I wonder what if the data is not normal. That means, I cannot use Mahalanobis distance at all?

That's an excellent question. The definition makes sense for any data distribution, so you can always compute the Mahalanobis distance. However, certain distributional properties of the distance are valid only when the data are MVN. (In particular, the distribution of MD is chi-square for MVN data.) Also, the covariance matrix (and therefore the MD) is influenced by outliers, so if the data are from a heavy-tailed distribution the MD will be affected.

Hi Rick - thank you very much for the article! I’ve also read all the comments and felt many of them have been well explained. I do have a question regarding PCA and MD. I am working on a project that I am thinking to calculate the distance of each point. It is high dimensional data.
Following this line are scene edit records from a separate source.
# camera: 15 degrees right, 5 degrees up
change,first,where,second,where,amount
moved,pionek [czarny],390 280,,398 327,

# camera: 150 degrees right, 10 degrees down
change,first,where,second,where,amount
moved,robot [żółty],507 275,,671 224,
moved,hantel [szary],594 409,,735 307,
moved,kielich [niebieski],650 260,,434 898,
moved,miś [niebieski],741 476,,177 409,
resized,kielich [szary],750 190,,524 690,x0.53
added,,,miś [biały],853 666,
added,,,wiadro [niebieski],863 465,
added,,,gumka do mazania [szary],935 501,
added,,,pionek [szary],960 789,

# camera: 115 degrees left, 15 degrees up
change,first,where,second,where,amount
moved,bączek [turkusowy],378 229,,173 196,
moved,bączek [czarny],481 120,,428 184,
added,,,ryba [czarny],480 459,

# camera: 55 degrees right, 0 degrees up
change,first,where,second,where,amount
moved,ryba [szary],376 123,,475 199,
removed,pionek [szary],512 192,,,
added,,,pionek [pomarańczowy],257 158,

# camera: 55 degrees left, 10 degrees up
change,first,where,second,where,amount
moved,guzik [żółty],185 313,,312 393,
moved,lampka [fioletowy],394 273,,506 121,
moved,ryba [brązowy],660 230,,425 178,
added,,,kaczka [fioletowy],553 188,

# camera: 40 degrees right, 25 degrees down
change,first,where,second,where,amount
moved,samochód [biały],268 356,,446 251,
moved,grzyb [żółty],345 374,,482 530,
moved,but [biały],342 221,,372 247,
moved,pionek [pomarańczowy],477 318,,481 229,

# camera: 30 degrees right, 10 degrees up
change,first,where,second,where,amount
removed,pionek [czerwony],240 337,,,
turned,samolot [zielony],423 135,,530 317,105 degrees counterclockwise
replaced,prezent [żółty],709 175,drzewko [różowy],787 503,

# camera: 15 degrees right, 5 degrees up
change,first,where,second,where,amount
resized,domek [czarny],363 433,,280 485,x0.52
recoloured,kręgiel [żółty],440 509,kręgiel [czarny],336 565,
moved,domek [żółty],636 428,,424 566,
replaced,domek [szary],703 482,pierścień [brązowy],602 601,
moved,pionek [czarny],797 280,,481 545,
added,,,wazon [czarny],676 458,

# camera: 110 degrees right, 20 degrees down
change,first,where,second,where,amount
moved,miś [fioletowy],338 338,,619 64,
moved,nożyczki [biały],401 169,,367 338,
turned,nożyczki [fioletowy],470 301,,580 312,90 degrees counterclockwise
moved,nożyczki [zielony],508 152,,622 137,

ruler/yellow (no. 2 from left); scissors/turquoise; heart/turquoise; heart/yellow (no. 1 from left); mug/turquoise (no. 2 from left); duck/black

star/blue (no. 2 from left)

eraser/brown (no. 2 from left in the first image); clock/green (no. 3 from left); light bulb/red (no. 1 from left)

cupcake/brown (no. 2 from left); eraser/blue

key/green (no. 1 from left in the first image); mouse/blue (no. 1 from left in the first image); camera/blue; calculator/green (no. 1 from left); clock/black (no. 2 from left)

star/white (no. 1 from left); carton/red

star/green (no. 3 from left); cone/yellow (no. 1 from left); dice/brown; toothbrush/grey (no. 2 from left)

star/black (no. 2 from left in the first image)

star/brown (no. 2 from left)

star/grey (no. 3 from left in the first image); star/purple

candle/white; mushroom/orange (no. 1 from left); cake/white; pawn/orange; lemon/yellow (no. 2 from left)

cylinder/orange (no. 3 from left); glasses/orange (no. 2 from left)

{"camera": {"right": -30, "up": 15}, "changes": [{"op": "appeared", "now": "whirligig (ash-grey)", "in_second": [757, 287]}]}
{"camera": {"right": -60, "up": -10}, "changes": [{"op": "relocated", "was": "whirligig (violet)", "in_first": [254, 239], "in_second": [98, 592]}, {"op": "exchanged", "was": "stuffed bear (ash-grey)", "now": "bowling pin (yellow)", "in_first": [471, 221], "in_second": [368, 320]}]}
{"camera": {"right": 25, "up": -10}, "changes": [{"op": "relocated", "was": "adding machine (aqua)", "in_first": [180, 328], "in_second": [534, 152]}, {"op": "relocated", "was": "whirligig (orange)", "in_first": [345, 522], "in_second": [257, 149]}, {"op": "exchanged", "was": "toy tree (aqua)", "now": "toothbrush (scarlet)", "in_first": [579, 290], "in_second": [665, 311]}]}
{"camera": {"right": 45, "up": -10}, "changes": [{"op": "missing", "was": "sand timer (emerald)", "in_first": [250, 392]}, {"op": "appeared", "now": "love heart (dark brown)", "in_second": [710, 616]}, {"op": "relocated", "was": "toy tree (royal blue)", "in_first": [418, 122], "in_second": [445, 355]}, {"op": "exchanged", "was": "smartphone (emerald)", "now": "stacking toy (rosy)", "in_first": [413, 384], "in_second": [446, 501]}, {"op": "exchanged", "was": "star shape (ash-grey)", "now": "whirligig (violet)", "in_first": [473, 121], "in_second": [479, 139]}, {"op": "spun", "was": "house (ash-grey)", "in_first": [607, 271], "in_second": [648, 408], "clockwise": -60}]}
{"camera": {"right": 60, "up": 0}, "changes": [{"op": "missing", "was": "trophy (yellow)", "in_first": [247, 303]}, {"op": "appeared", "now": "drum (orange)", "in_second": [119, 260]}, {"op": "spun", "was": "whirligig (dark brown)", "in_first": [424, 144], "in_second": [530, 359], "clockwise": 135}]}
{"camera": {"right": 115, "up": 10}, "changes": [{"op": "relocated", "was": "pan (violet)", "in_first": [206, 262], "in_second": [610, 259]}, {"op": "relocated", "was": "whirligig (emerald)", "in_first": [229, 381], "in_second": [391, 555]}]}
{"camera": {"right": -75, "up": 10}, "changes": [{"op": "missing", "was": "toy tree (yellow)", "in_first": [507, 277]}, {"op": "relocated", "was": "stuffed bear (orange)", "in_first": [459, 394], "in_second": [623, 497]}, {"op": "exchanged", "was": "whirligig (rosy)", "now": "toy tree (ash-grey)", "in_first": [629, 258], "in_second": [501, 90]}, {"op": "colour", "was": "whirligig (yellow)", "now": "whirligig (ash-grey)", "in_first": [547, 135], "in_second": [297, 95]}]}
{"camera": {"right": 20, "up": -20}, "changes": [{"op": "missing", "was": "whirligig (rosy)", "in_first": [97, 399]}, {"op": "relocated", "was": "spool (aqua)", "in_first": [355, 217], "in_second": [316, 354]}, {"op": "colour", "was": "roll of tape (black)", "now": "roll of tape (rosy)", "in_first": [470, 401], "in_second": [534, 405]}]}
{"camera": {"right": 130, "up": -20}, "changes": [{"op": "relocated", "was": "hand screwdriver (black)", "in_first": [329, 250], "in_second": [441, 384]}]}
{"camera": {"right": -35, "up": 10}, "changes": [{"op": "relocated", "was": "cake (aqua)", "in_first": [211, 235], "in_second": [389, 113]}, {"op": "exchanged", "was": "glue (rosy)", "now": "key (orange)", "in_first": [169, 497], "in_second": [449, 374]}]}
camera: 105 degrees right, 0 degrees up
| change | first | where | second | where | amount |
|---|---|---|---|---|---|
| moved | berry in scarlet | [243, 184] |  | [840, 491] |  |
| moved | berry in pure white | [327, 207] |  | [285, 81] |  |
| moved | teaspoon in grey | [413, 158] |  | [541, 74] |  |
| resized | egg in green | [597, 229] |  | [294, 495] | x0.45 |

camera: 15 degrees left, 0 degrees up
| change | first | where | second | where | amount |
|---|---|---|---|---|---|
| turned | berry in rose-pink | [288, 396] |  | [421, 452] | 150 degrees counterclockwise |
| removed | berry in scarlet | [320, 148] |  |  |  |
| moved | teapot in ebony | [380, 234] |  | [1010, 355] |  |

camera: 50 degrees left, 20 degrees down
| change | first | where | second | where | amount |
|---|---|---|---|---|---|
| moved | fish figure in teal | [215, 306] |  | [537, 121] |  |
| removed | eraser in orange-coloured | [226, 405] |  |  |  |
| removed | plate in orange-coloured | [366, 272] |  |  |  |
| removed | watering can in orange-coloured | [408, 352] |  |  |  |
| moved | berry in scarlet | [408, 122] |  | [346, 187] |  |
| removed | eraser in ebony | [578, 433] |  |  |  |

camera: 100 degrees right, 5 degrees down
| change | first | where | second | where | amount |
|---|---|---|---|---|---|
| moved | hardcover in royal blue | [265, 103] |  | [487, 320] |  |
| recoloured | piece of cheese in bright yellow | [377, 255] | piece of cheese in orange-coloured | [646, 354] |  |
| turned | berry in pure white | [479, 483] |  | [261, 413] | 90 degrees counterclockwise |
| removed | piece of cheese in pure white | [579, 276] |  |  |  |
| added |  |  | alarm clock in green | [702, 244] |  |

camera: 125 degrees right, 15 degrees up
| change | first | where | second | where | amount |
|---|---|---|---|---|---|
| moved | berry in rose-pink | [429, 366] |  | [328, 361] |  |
1) Can I use PCA to reduce to two dimensions first and apply MD? It seems that PCA will remove the correlation between variables, so is it the same just to calculate the Euclidean distance between mean and each point?

2) what is the difference between PCA and MD? You mentioned PCA is approximation while MD is exact. Can you elaborate that a little bit more?

I suggest you post your question to a statistical discussion forum where you can explain further what you are trying to attempt. It is not clear to me what distances you are trying to compute. PCA is usually defined as dropping the smallest components and keeping the k largest components. So any distance you compute in that k-dimensional space is an approximation of distance in the original data.